No, transparency will not cause healthcare prices to rise
On June 24, former Oklahoma Rep. Ernest Istook, a Republican, challenged the wisdom of an executive order President Trump signed that same day. Without having seen the executive order (the opinion piece was written before the order was published), Istook adopted the most bizarre of positions: that giving patients complete information about the prices they’ll pay for healthcare services will drive prices higher.
Forget about the fact that the prices we pay for healthcare in the United States are already twice what’s paid in any other developed nation; instead, just consider the idea that knowing prices will lead to even higher prices. If that were true, imagine what we’d pay for food or gasoline or electricity.

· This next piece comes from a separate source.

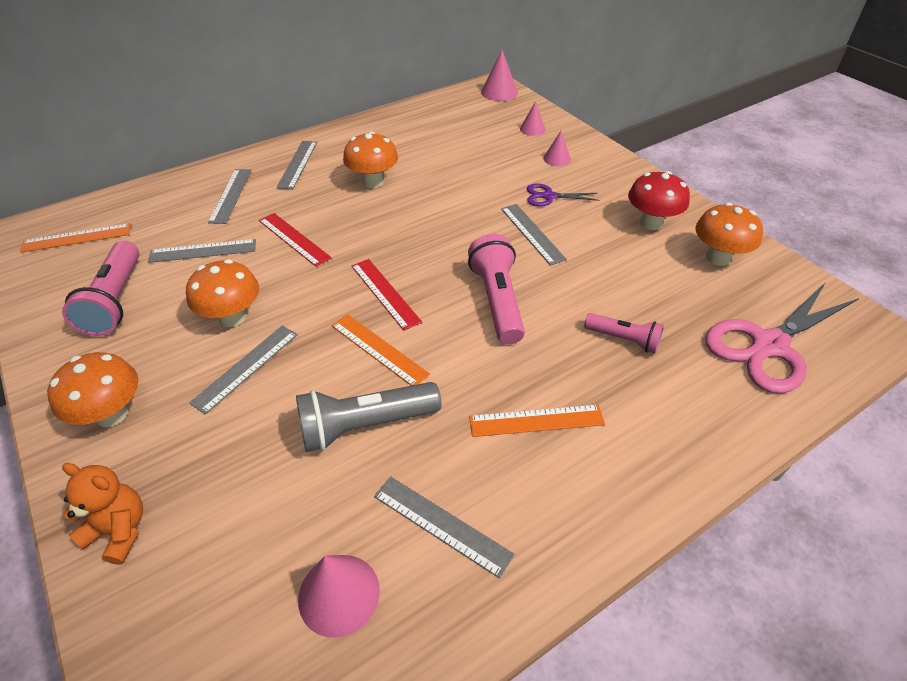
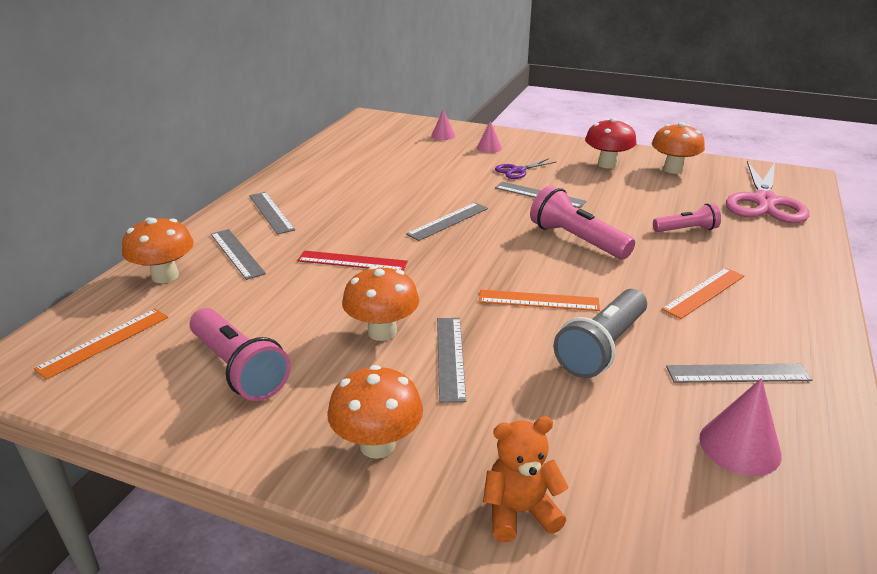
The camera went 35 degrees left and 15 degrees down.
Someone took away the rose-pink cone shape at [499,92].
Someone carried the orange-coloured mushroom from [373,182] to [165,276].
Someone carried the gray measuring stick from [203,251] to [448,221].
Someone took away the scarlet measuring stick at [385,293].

Istook writes that since no healthcare provider will want to be the lowest paid, knowing what other providers are paid will lead them to charge more, causing prices to rise. If that were true, then showing us the price of a burger at McDonalds, Burger King, and Wendy’s should drive prices up and not down. The same logic would have us demanding that Walmart and Target shield us from prices, too, lest they both start raising prices in a race to the top.

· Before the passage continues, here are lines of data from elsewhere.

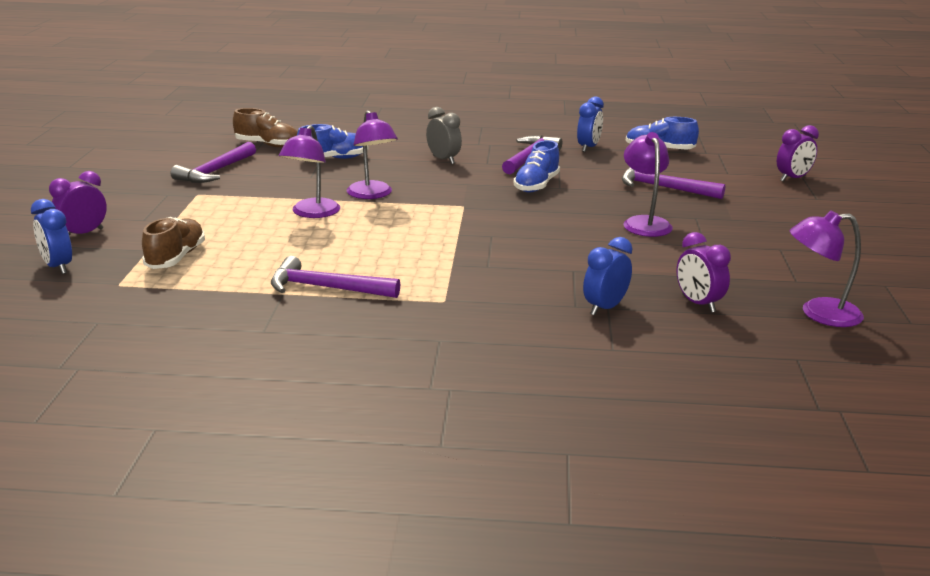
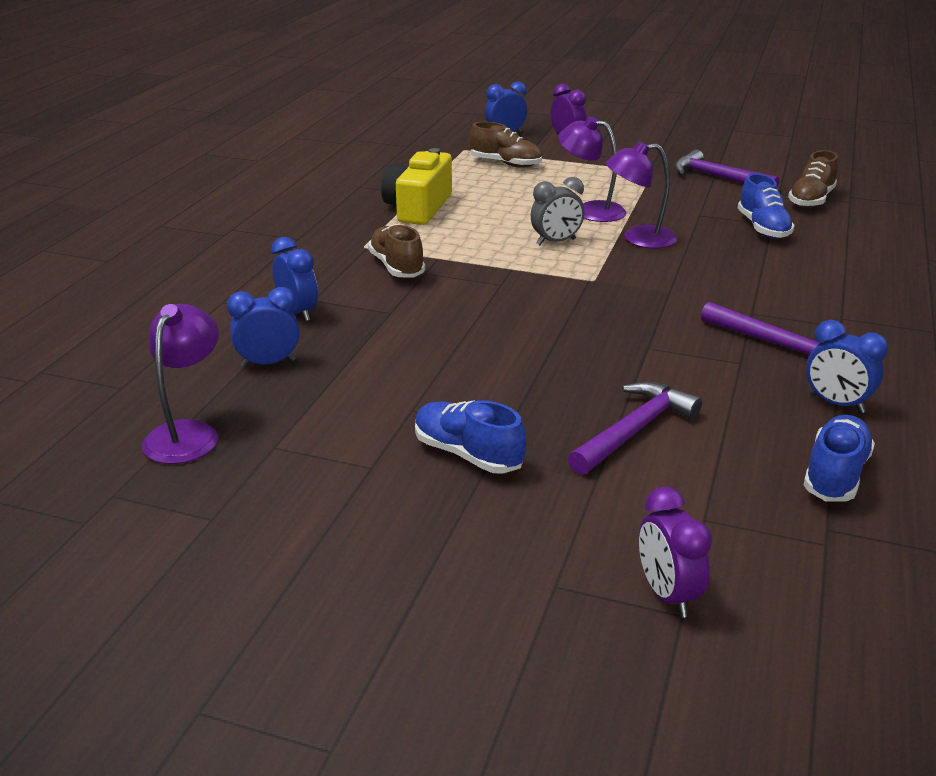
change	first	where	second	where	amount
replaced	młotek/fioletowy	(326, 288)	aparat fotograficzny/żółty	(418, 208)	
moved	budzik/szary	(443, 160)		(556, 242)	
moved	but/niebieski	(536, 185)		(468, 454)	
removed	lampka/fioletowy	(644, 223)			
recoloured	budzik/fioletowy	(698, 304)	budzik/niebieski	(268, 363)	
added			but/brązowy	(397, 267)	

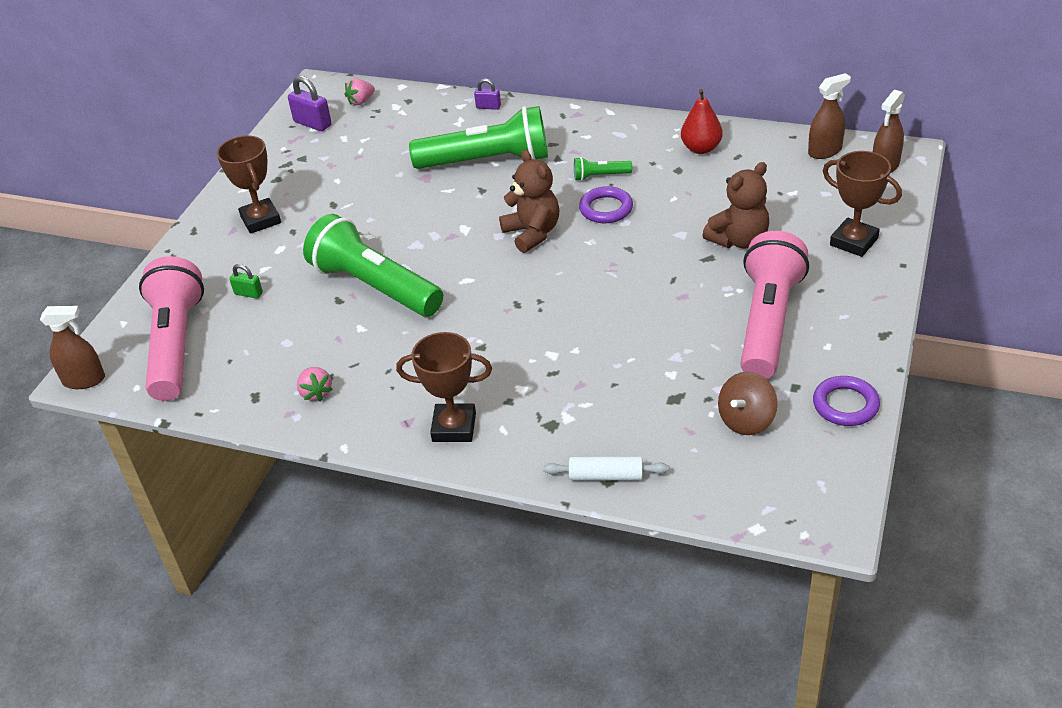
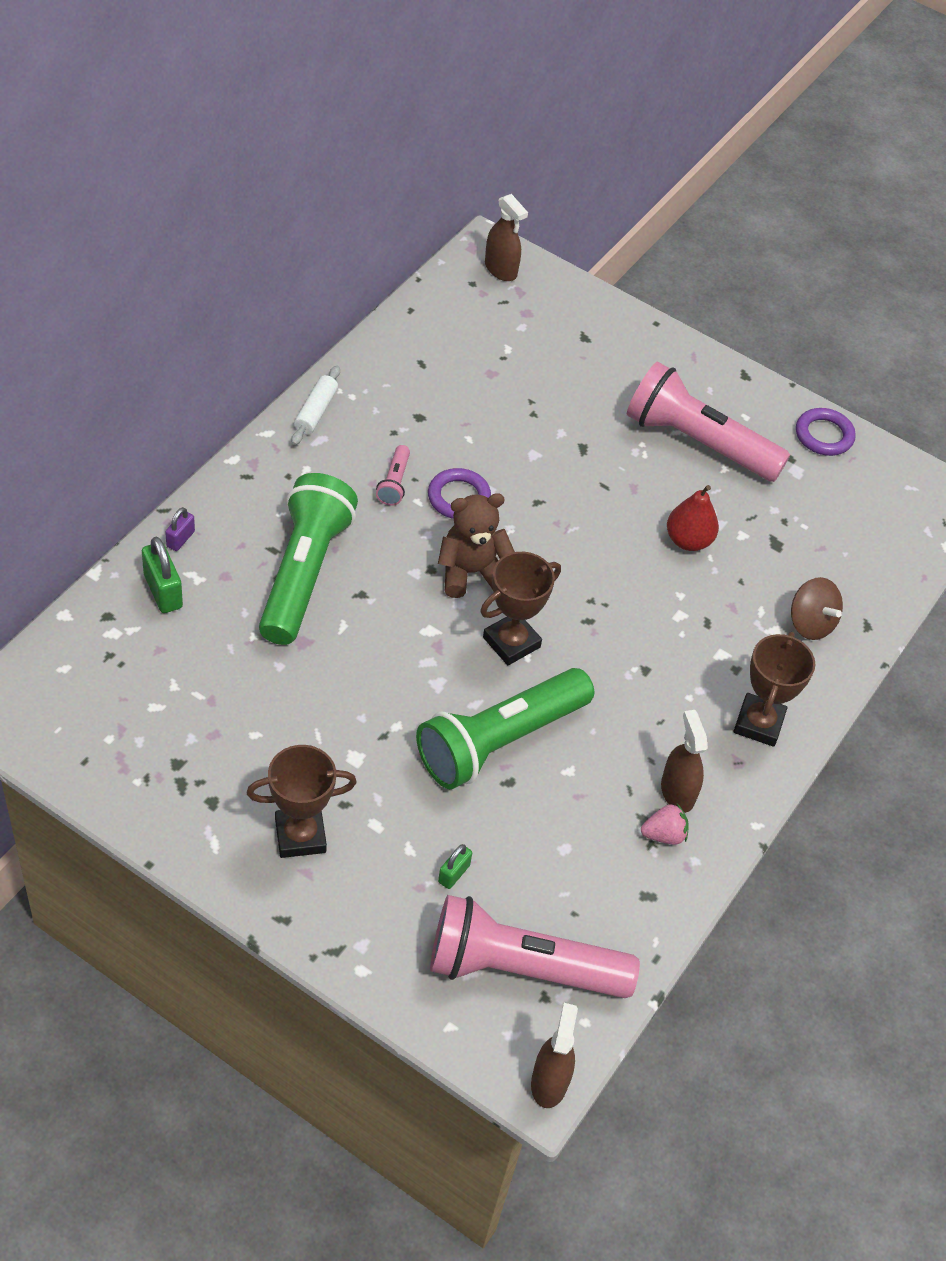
change	first	where	second	where	amount
removed	kłódka/fioletowy	(312, 123)			
removed	truskawka/różowy	(361, 101)			
moved	wałek do ciasta/biały	(606, 476)		(316, 412)	
recoloured	latarka/zielony	(600, 176)	latarka/różowy	(394, 483)	
moved	gruszka/czerwony	(701, 148)		(688, 540)	
removed	miś/brązowy	(739, 240)			
moved	bączek/brązowy	(746, 420)		(810, 623)	
moved	spryskiwacz/brązowy	(825, 151)		(677, 792)	
moved	puchar/brązowy	(854, 242)		(511, 642)	
added			kłódka/zielony	(163, 591)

The logic couldn’t be more absurd. At Trump’s briefing on the executive order, highly respected economist Larry Van Horn from Vanderbilt University explained that price transparency should drive prices down dramatically. Istook’s claim to the contrary defies the common sense of everyday Americans and economists alike.
We have 250 years of experience in the U.S. with a system of free markets that give us some of the highest quality, lowest cost goods and services in the world. The system depends on the ability of buyers to know the price being charged by sellers — before a purchase is made.
For too many years, the American healthcare industry has thrived because of what Secretary of Health and Human Services Alex Azar refers to as “our bizarre three-party payment system.” In our bizarre system, two parties (hospitals and insurance companies) supposedly negotiate a price that the third party (patients) are responsible for, yet we are not privy to the negotiation or the price until after the fact. The result is a broken system — one that Istook seems keen to perpetuate.
Trump took a bold step to right a very big wrong that has been plaguing the middle class for decades by vowing to put American healthcare on a path toward becoming a robust, free-market, consumer-driven system. That’s something every American should applaud, including Mr. Istook.
Tom Coburn, a physician and fellow of the Manhattan Institute, served in the U.S. Senate from 2005 to 2015. David Silverstein is the CEO of the Lean Methods Group and the founder of Broken Healthcare, a nonprofit patient advocacy group dedicated to achieved price transparency in healthcare.